New SAP Users’ Group in Argentina

Feature Article | February 5, 2009 by Johannes Gillar and Georg Middendorf, both SAP

Alejandro Gozzo Bisso, ASUG Argentina (photo: Silvio Serber, Buenos Aires, Argentinia)

Mr. Gozzo Bisso, ASUG Argentina is a relatively new community – what were the reasons for its foundation?

The idea to found the group came up six or seven years ago, but was not pursued at the time. We – a group of SAP users – finally decided to found ASUG Argentina last year. At SAPPHIRE and user group events over the past years, I realized how important such a community could be for SAP users. We have approximately 80 members actively sharing information in different commissions. And at this moment we are building a legal association, which will help us establish the funds we need to become financially independent.

What would you say is ASUG’s main mission in Argentina?

We have many missions, but probably the main one is supporting our members in dealing with all the legal requirements. Of course the standard SAP features are not sufficient in order to satisfy all the specific legal requests and tax regulations we have in Argentina. We are therefore trying to have different commissions – a human resources commission and a tax commission, for example – to communicate to SAP the different legal requirements and the challenges we are facing. The various commissions discuss all the different perspectives our members have in order to give SAP an idea what our needs are.

You mentioned the commissions you set up. Can you give further examples of how you support members? For example, do you have specialist interest groups or special workshops? Are there educational events?

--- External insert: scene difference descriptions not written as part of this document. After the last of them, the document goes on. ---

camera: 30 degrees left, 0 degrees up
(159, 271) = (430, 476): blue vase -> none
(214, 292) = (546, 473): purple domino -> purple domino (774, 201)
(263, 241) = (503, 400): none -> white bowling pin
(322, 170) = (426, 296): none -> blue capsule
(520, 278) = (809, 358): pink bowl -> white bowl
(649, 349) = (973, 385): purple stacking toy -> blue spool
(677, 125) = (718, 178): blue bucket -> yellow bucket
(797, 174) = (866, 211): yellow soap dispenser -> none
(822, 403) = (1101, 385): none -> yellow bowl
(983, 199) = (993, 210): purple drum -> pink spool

We do not provide formal education or training. We do not want to compete with SAP or its partners. What we do is provide an opportunity for information exchange in workshops. We focus on success stories – for example an SAP customer, who just successfully upgraded to SAP ERP 6.0 – and sometimes we complement that with expertise from SAP or an SAP partner. The rest of the community can then talk with the person who was in charge of that success story, to help other companies to also successfully implement such a solution.

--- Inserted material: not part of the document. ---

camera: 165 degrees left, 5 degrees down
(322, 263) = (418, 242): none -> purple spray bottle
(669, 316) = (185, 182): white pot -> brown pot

What are the main topics in terms of SAP solutions or upgrades that customers are dealing with at the moment?

One of the most important topics is the upgrade to SAP ERP 6.0. SAP has a small group of clients for SAP ERP 6.0 in Argentina; most of the others are trying to move to the next stage. We have many success stories: At Telecom Argentina, we move to SAP ERP 6.0 last month, and we are trying to share all this knowledge with the other companies that are not yet in a position to switch to SAP ERP 6.0, but want to know a good ‘recipe’ for doing so later.

What are the challenges the companies in your users’ group are facing?

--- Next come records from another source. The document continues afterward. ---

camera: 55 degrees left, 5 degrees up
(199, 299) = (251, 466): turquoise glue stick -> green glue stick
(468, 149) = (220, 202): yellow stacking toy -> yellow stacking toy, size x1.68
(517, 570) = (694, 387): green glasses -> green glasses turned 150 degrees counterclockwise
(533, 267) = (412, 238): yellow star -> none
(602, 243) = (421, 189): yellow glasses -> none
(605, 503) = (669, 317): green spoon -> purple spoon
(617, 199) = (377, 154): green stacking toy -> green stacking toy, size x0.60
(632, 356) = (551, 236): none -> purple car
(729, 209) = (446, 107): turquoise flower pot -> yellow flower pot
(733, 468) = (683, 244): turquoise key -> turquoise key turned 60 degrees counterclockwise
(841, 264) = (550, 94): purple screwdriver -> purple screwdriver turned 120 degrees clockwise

In Argentina we still use paper invoices. This year we are moving to electronic invoicing, which is a big challenge for the community and for SAP. We are working intensively with SAP to ensure that we have very good functionality – the entire community is looking for a good result and a big change.

How would you describe your relationship with SAP Argentina?

The relation with SAP Argentina is very good. SAP Argentina is greatly assisting us to create new communities and to organize events, and they are helping us out financially.

What are your goals for the future of ASUG Argentina?

Within ASUG Argentina, we will try to work more closely with SAP partners, trying to improve and standardize the quality of the service. We have plans to create new commissions, for example dealing with new SAP technology. Take the SAP NetWeaver technology platform, for example. Here, we sometimes lack expertise because the product is so new. It’s not very easy to get a good consultant to help us with this, and we are trying to establish a new SAP NetWeaver commission or study group, to share our collective knowledge of SAP NetWeaver among our members.

Do you work with other users’ groups in South America? How are your contacts to them?

We have contacts to users’ groups in Brazil, and Mexico. That interaction is of course very interesting because so many of us speak the same language. I also have an idea for the future: establish a Spanish-language community, maybe even including Spain. But we may need SAP’s help to get that off the ground.

So something similar to the German-speaking SAP user group, which includes Germany, Austria, and Switzerland?

Yes, exactly. That would make life easier for the many smaller firms in South America, which are not able to work in English so well. If you have a global network that only uses English, the many smaller companies have to overcome some big barriers.